● **RECORDED INFORMATION**:
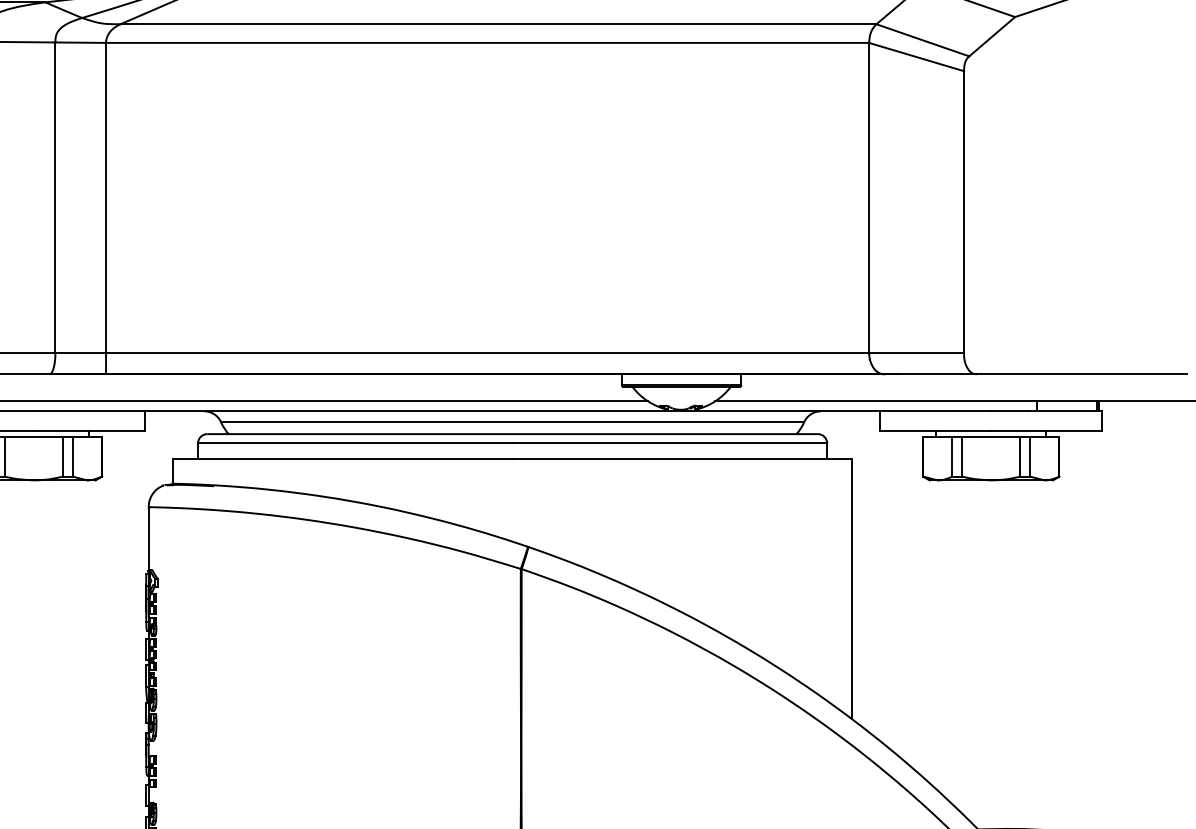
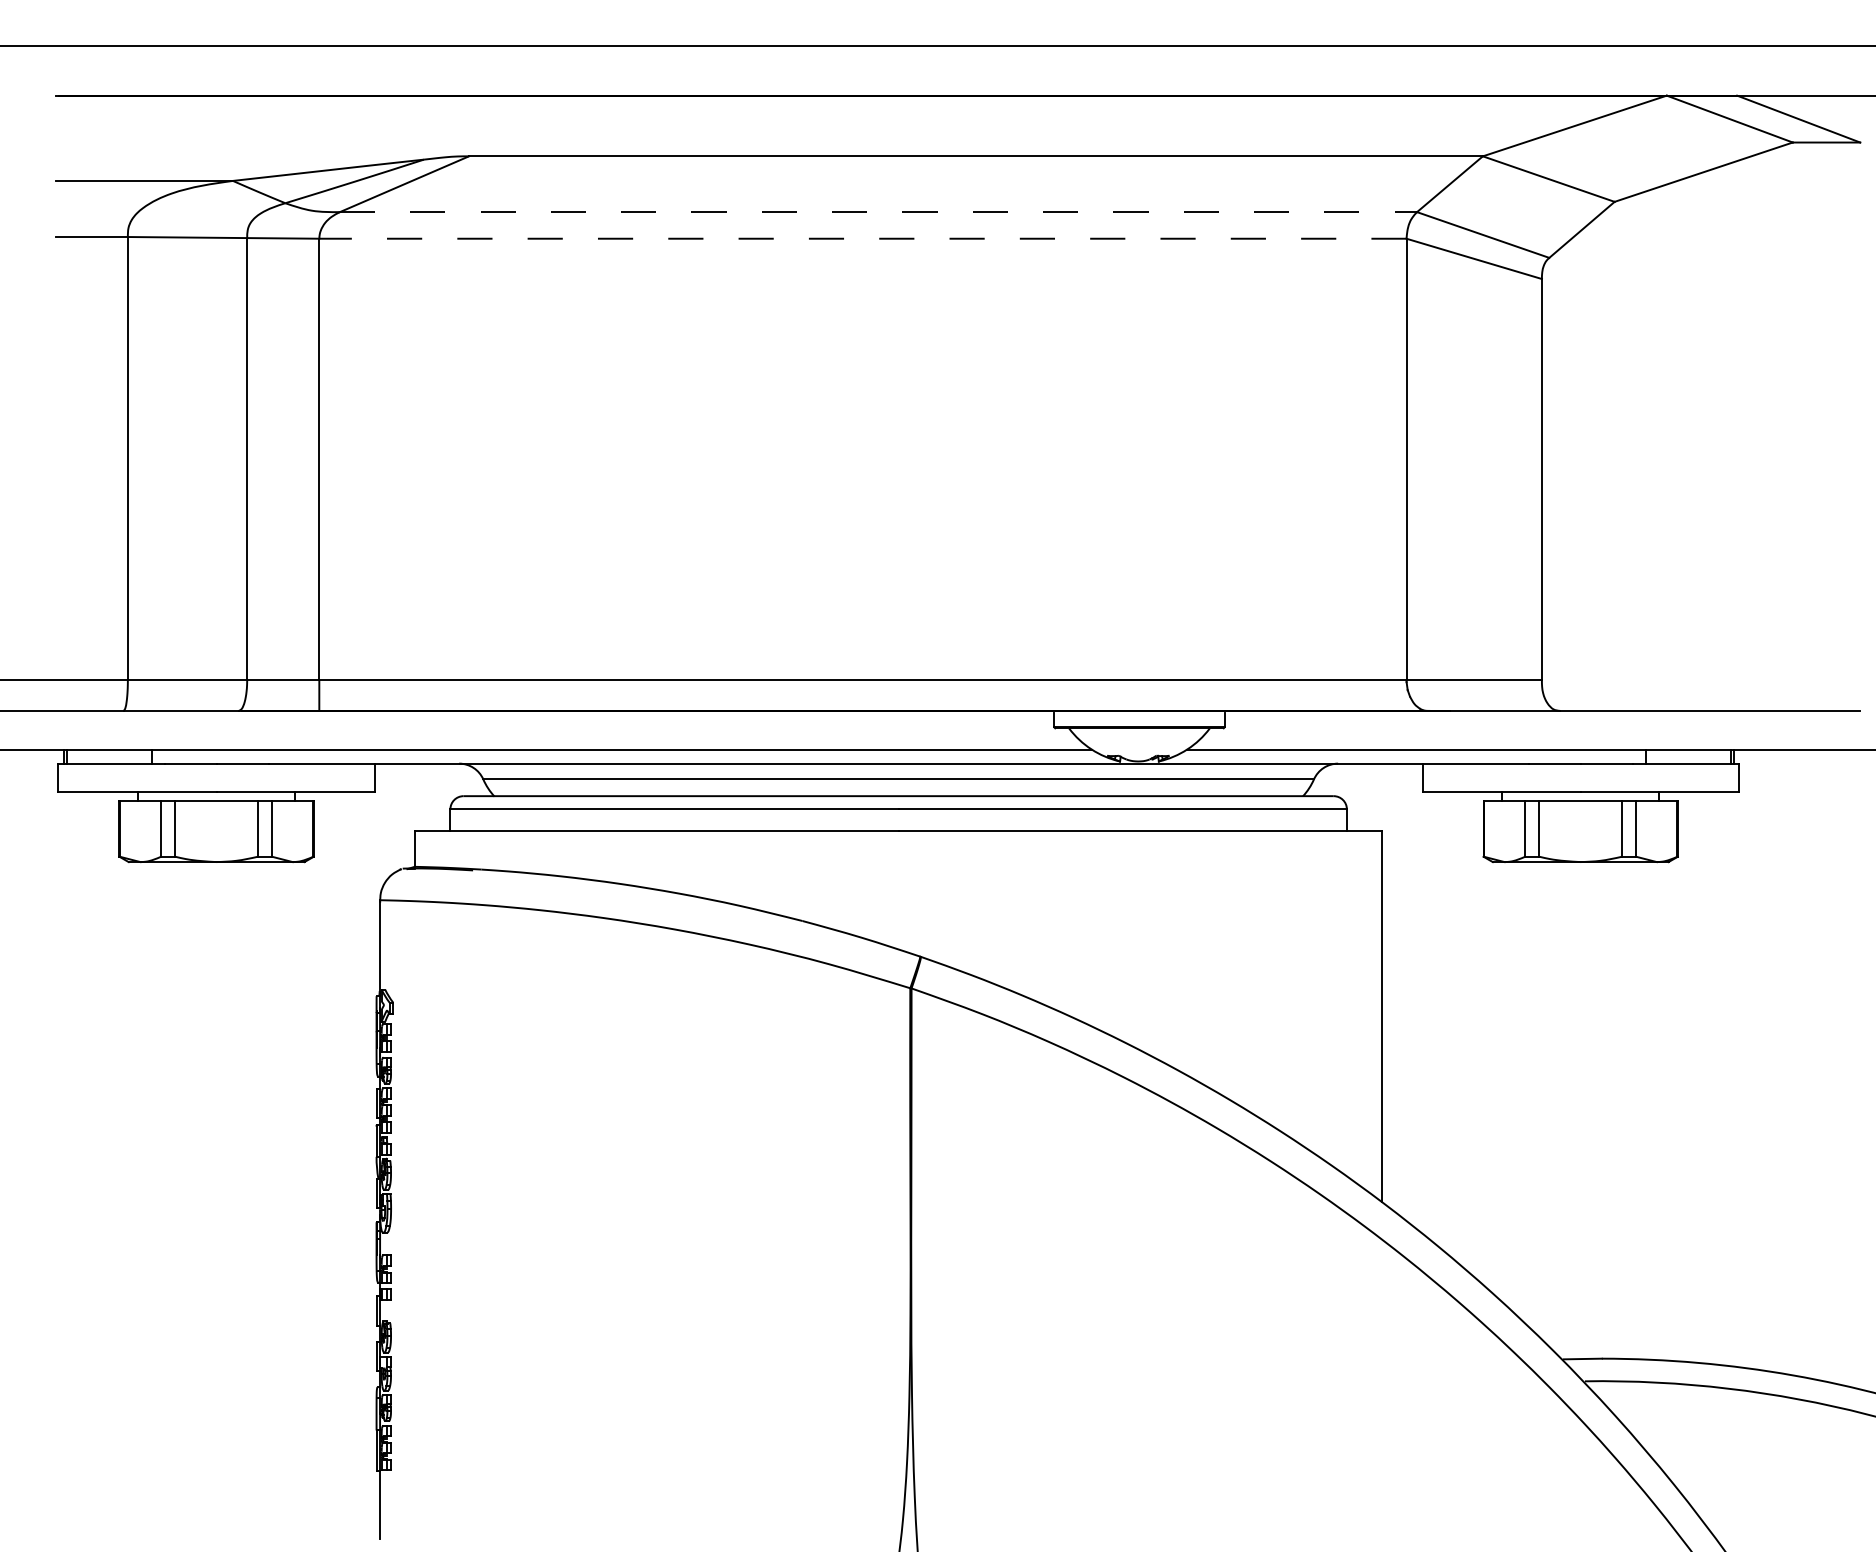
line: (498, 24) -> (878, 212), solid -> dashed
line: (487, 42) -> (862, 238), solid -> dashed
--
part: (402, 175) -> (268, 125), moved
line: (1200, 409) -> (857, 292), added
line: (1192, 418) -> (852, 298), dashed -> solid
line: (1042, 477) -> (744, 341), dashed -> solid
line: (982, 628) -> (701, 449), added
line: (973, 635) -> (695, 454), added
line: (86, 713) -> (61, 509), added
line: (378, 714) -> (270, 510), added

● **WHAT YOU SHOULD DO**: Look above for the line with "part: (402, 175) -> (268, 125), moved"; retype exactly that line, every line after it up to the line with "line: (378, 714) -> (270, 510), added", and that line too, nothing else.

● **TASK OUTPUT**:
part: (402, 175) -> (268, 125), moved
line: (1200, 409) -> (857, 292), added
line: (1192, 418) -> (852, 298), dashed -> solid
line: (1042, 477) -> (744, 341), dashed -> solid
line: (982, 628) -> (701, 449), added
line: (973, 635) -> (695, 454), added
line: (86, 713) -> (61, 509), added
line: (378, 714) -> (270, 510), added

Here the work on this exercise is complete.